Because the notice of deficiency was mailed prior to the date petitioner filed her claims for credits or refunds, section 6512(b)(3)(B) requires that we consider the claim filed as of February 19, 1998, the date the notice of deficiency was mailed. In that we have concluded that petitioner did not file a 1993 or 1994 return before the mailing of the notice of deficiency, we must apply the 2-year look-back rule of section 6511(b)(2)(B). Because petitioner's 1993 and 1994 taxes are deemed paid on April 15, 1994, and April 15, 1995, respectively, we conclude that petitioner's claim for credit of any overpayment of her 1993 and 1994 tax is time barred. As a result, her overpayments of 1993 and 1994 taxes cannot be applied to her 1995 taxes. Therefore, though petitioner's claim for a credit or refund for the 1995 tax year is not time barred by the 2-year look-back period, there is no overpayment for that year to be credited or refunded. Petitioner is instead liable for a deficiency for 1995.
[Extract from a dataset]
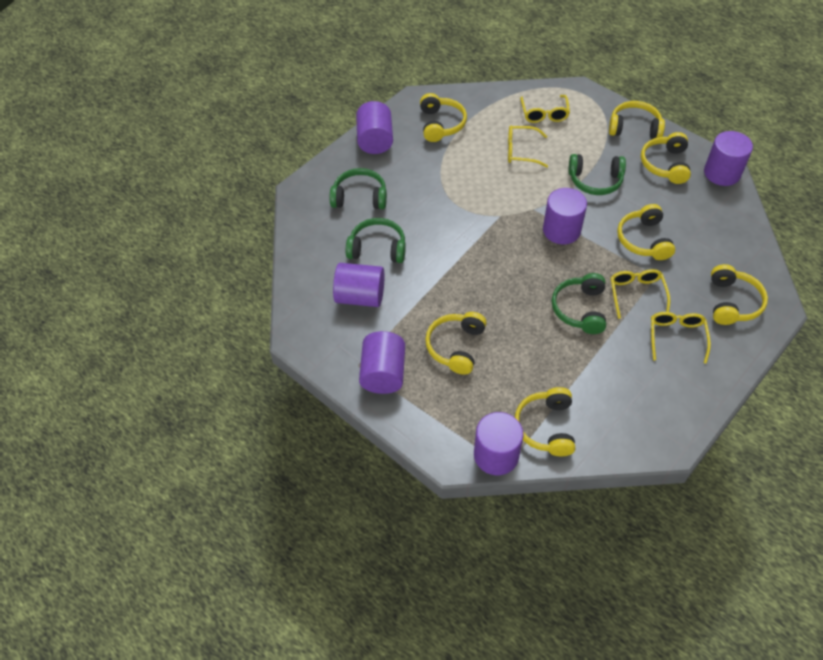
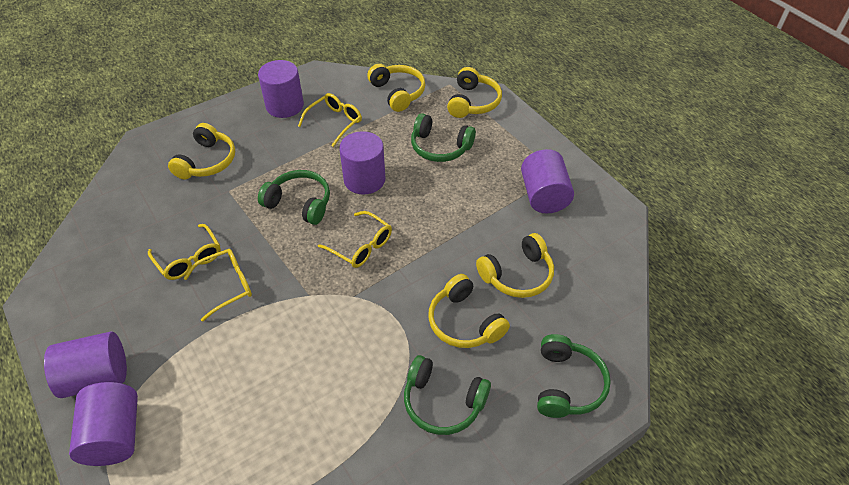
purple cylinder: 6 -> 5
yellow headphones: 7 -> 5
3. Addition to Tax for Failure To Timely File

Section 6651(a)(1) imposes an addition to tax for failure to file a timely tax return. The addition to tax is equal to 5 percent of the amount of the tax required to be shown on the return if the failure to file is not for more than 1 month. See sec. 6651(a)(1). An additional 5 percent is imposed for each month or fraction thereof in which the failure to file continues, to a maximum of 25 percent of the tax. See id. The addition to tax is imposed on the net amount due. See sec. 6651(b).

The addition is applicable unless a taxpayer establishes that the failure to file was due to reasonable cause and not willful neglect. See sec. 6651(a). If a taxpayer exercised ordinary business care and prudence and was nonetheless unable to file the return within the date prescribed by law, then reasonable cause exists. See sec. 301.6651-1(c)(1), Proced. & Admin. Regs. "Willful neglect" means a "conscious, intentional failure or reckless indifference." United States v. Boyle [85-1 USTC ╤ 13,602], 469 U.S. 241, 245 (1985).
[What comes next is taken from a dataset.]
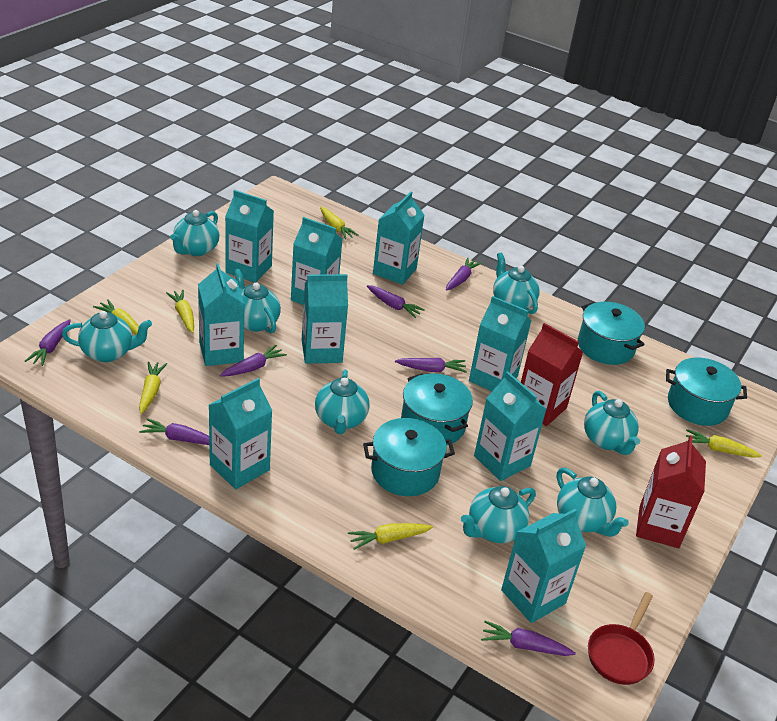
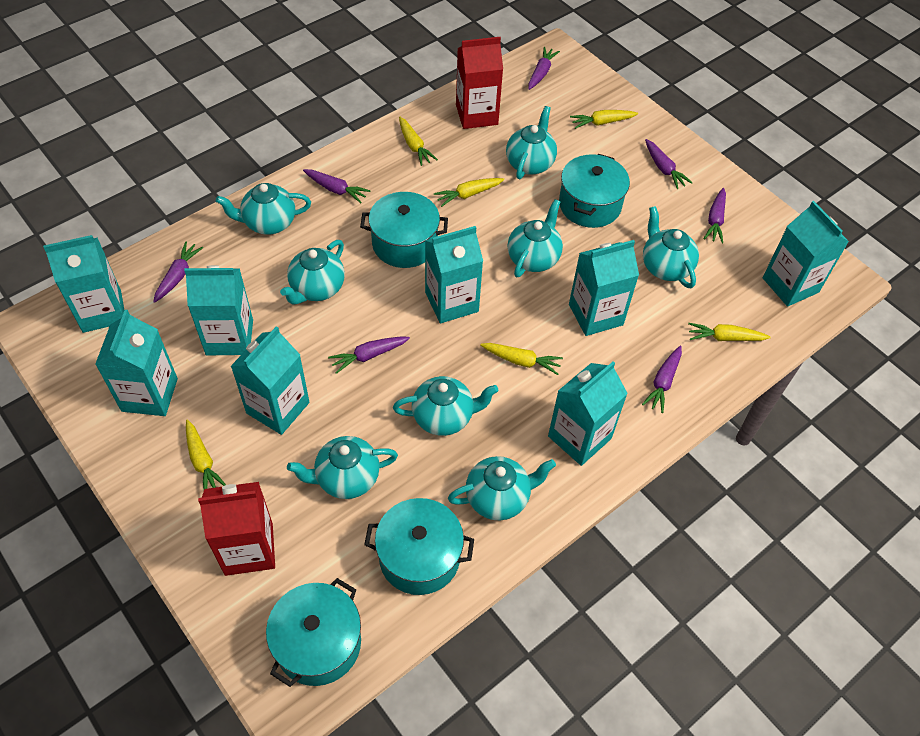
red pan: 1 -> 0
turquoise carton: 9 -> 8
Petitioner contends that her 1995 return was mailed to the Cincinnati IRS Service Center by certified mail sometime in mid-August of 1996. The copy of petitioner's return submitted to this Court bears petitioner's signature dated August 14, 1996, and Mr. Williams' signature dated August 12, 1996. Therefore, by petitioner's own admission, the earliest petitioner could have mailed her 1995 return would have been mid-August 1996, at least 4 months late. Additionally, petitioner did not have personal knowledge of the mailing of her 1995 return and could not produce a certified mailing receipt for her 1995 return.

On the basis of the record, we find that petitioner has not established that her failure to timely file her Federal income tax return for the 1995 tax year was due to reasonable cause and find that petitioner's 1995 return was filed more than 4 months late. Therefore, we hold that petitioner is liable for the maximum 25 percent of the addition to tax under section 6651(a)(1) for 1995. Respondent is sustained on this issue.

4. Additions to Tax for Failure To Pay Estimated Income Taxes

Section 6654(a) imposes an addition to tax where prepayments of tax, either through withholding or estimated quarterly tax payments during the year, do not equal the percentage of total liability required under the statute. However, the addition to tax is not imposed if the taxpayer can show that one of several statutory exceptions applies. See sec. 6654(e). Petitioner has not contended that she qualifies for any of the exceptions.

Accordingly, we hold that petitioner is liable for the addition to tax pursuant to section 6654(a) for the 1995 tax year. Respondent is sustained on this issue.

To reflect the foregoing,

Decision will be entered under Rule 155.